Program to plant seeds for preventing sexual assault

By Alice Haymond

Imagine walking into a bar as a stumbling drunk woman walks out; she is leaning on a man she does not seem to know very well, and he suggests she go back to his place.

A group of students are training people this weekend to do more in that situation than shake their heads and continue walking. The leaders from the group Students Educating and Empowering to Develop Safety will teach intervention skills to use when a woman nearby may be in danger.

“It’s not ‘how not to be a victim’ or ‘how not to be a perpetrator,’ ” said Marigail Sexton, communications and program development coordinator at UK’s Violence Intervention and Prevention Center. “What this conference is about is being the bystander, the other person in this mix, and that’s all of us.”

Anyone can sign up for the daylong SEEDS conference. Participants will learn about the social issues that affect violence against women at UK and then divide into groups to think through different scenarios.

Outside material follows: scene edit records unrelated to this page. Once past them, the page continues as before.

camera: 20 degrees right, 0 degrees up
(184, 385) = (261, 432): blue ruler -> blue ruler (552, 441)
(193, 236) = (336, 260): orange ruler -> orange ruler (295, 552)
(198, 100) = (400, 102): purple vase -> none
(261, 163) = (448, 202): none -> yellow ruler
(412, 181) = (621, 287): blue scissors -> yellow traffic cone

“We do a lot of role playing where we set up situations and we help other people be comfortable intervening,” said Kristen Lambert, a sociology junior who will be a group facilitator at the conference.

Issues of sexual violence, partner violence and stalking are prevalent at UK, Sexton said. One in three women will experience at least one of those situations during their time on campus, according to a 2007 study by UK’s Center for Research on Violence Against Women.

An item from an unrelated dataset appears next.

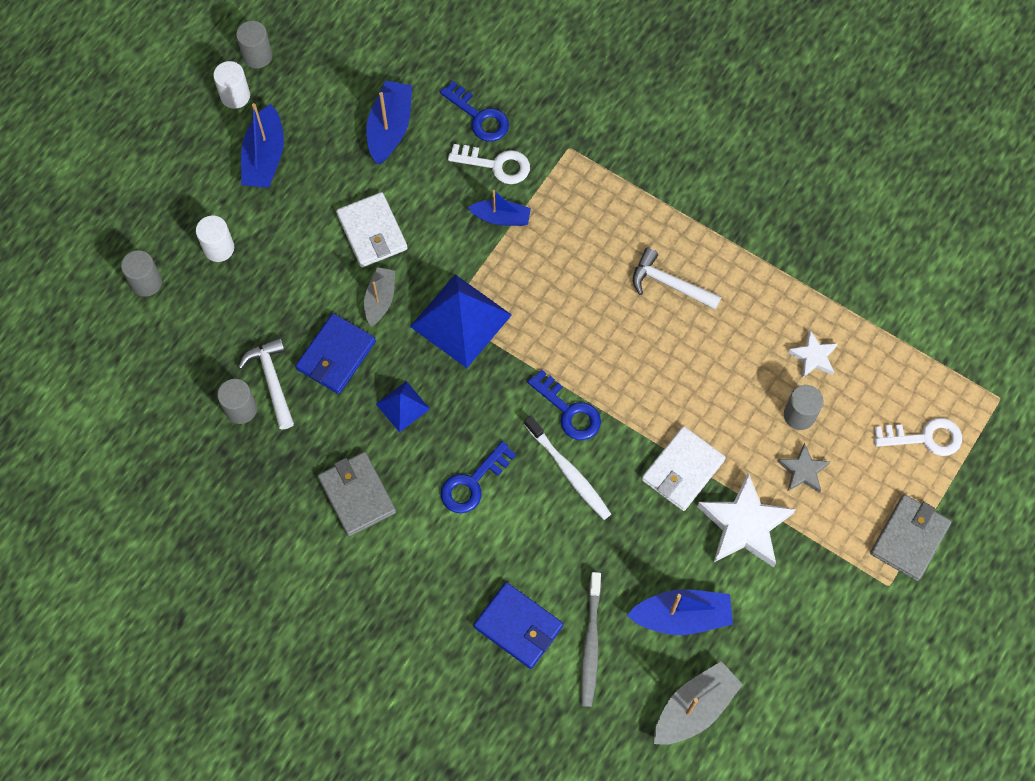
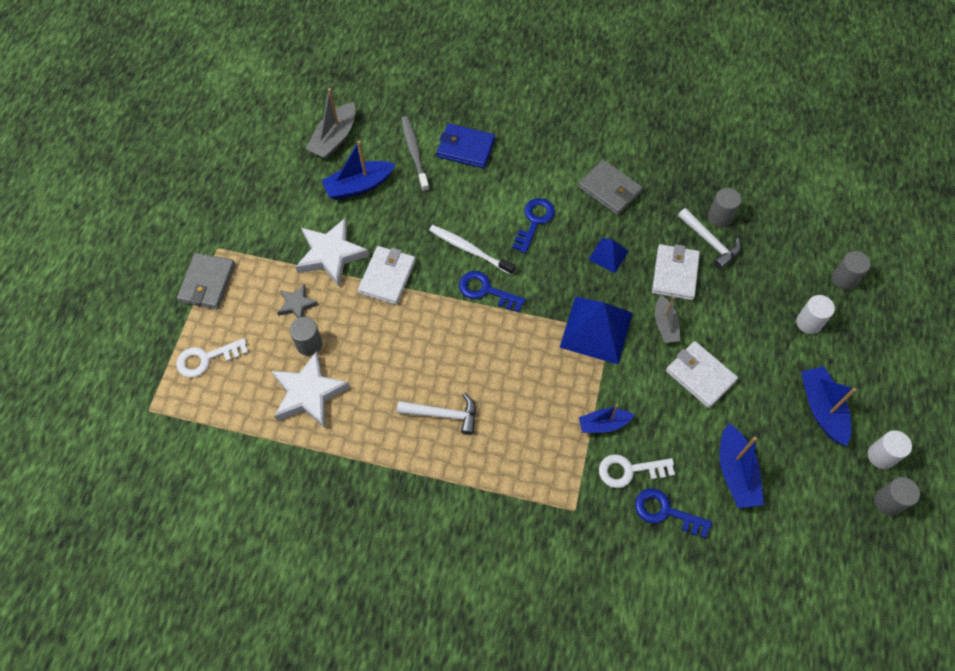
camera: 160 degrees right, 5 degrees down
(336, 355) = (675, 274): blue wallet -> white wallet
(813, 357) = (308, 393): white star -> white star, size x1.85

But people might not take those crimes as seriously as other types of crimes, she said, and SEEDS is looking at what bystanders can do to change that way of thinking.

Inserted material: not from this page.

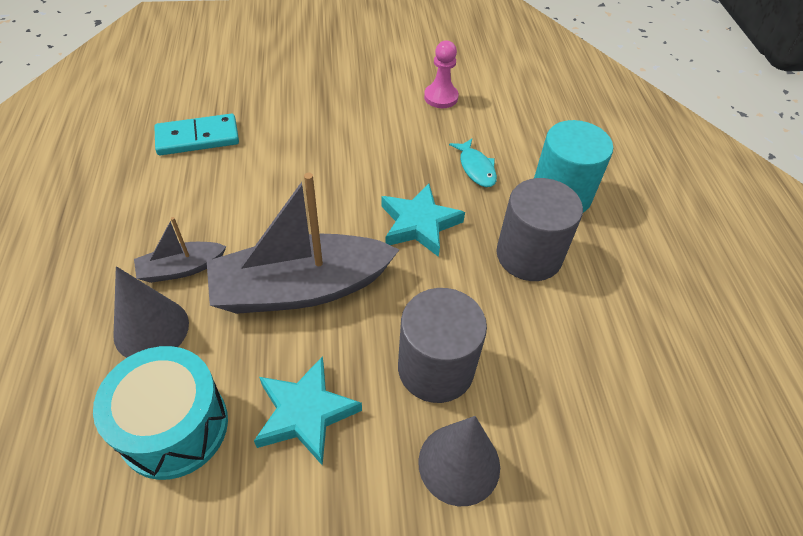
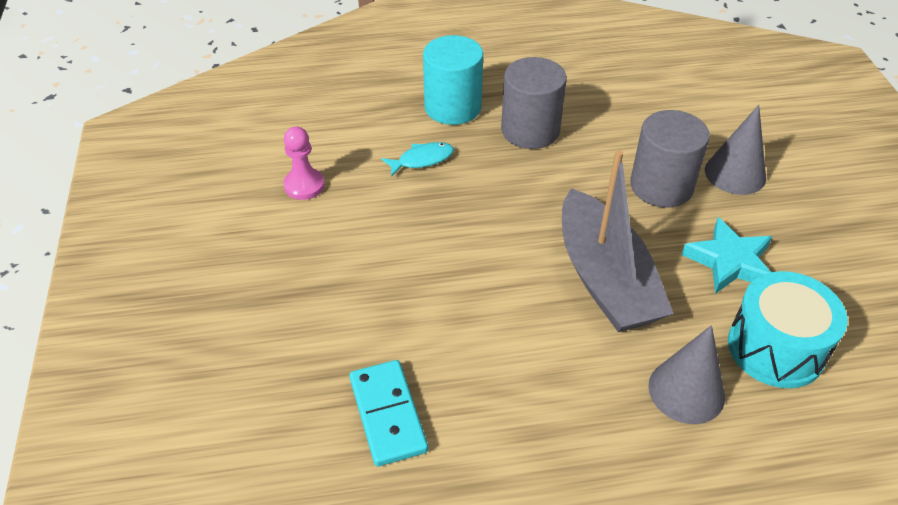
camera: 90 degrees left, 5 degrees down
(181, 268) = (605, 382): grey boat -> none
(419, 224) = (506, 199): turquoise star -> none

After attending two conferences, Lambert said the skills she has practiced have helped her explain situations such as date rape to people without becoming angry at them if they tend to blame a victim.

“It’s all research-based, so I have solid evidence to fall back on when people ask questions about how I know,” she said.

Sexton encouraged men to sign up for the conference. In the past, men made up about 40 percent of the participants, and this year more than half the group facilitators are men, she said.

“What we know is that most men aren’t perpetrators,” she said. “We want them to understand that there’s a place for them at the table; there’s a place for them to be involved in this issue.”

Sign-ups for the conference, which will last from 9 a.m. to 7 p.m. on both Saturday and Sunday, are available at the VIP Center Web site (

The benefits from the conference are simple and important, Lambert said. It teaches how to “prevent violence without changing your major, studying psychology, or working at the VIP Center for the rest of your life, but by just doing it in your everyday life,” she said.